Malcolm realized that the only way to fight oppression is to unite with people who share the same spirit of resistance against inhumanity and injustice—and those spirits may, and in fact should, have different colors, genders, religions, et cetera. We may not always agree on the fine points, but those who are fighting against oppression must
unite. Malcolm, for example, just before his death, visited Dr. King in Selma. Although for years they’d publicly disagreed on many issues, Malcolm offered his hand in friendship to Dr. King, explaining, “We may differ, Martin King, on tactics, we may differ on philosophy, we may differ on many things, but you are black, and I am black, and let’s not forget that, and let’s stand together on that basis!” This fraternal act had a contagious effect as Dr. King, just weeks after he won the Nobel Prize, went to Newark, New Jersey, to see Amiri Baraka (then LeRoi Jones) to extend the same statement of brotherhood that Malcolm made to him. They believed that being Black was enough to establish unity. Today, we must take that brotherhood and make sure it is motherhood, sisterhood, and simply hood. We must unite not simply around color, for we know now that oppression comes in many colors, and we must simply be against it in all of its colors.

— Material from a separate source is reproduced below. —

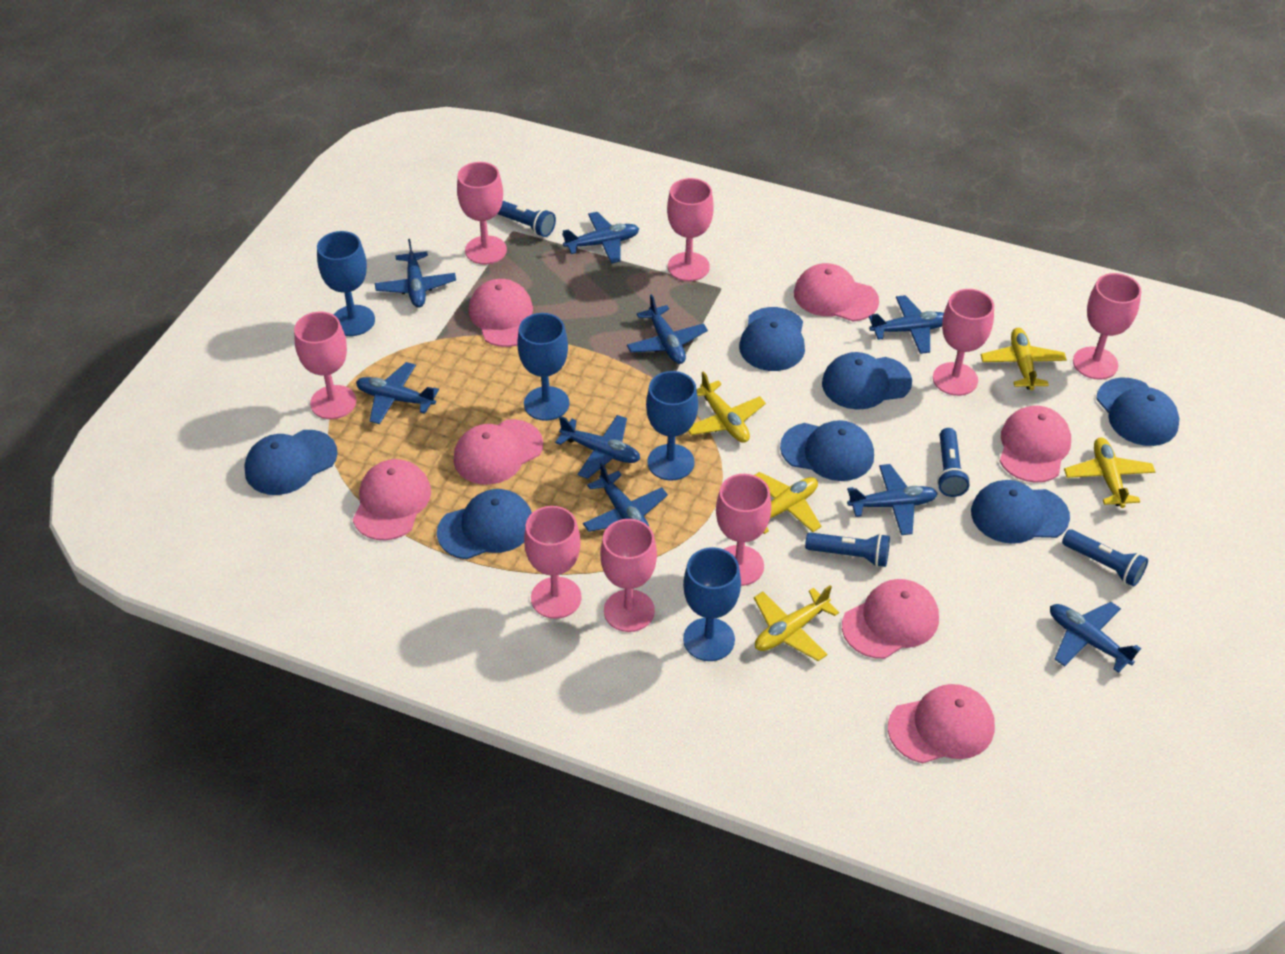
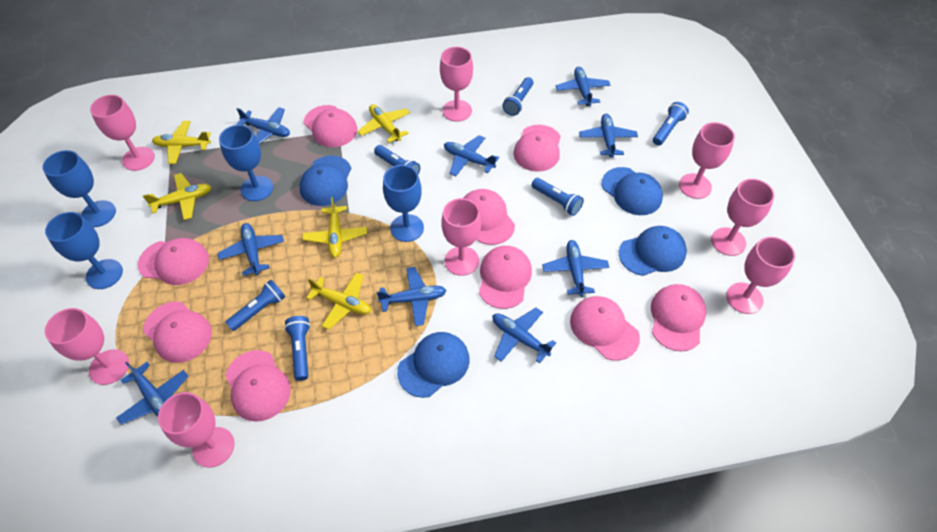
blue cap: 7 -> 4
blue flashlight: 4 -> 6
pink cap: 7 -> 9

What unites me with my Latino/a brothers and sisters, now, again, is the struggle—not for civil rights but to the higher level of human rights. It is important that we never fall into the trap of demoting human rights issues to civil rights struggles. When we do that, we limit the involvement and influence that the international community can have. Let us never forget that the Latino struggle in the United States is not one that is solely under the jurisdiction of the Untied States, but it is an international issue of human rights. For when we elevate our causes to the level of human rights, the world hears us—as they heard Paul Robeson’s deep baritone. “You are our children,” he told us, “but the peoples of the whole world rightly claim you, too. They have seen your faces, and the faces of those who hate you, and they are on your side.”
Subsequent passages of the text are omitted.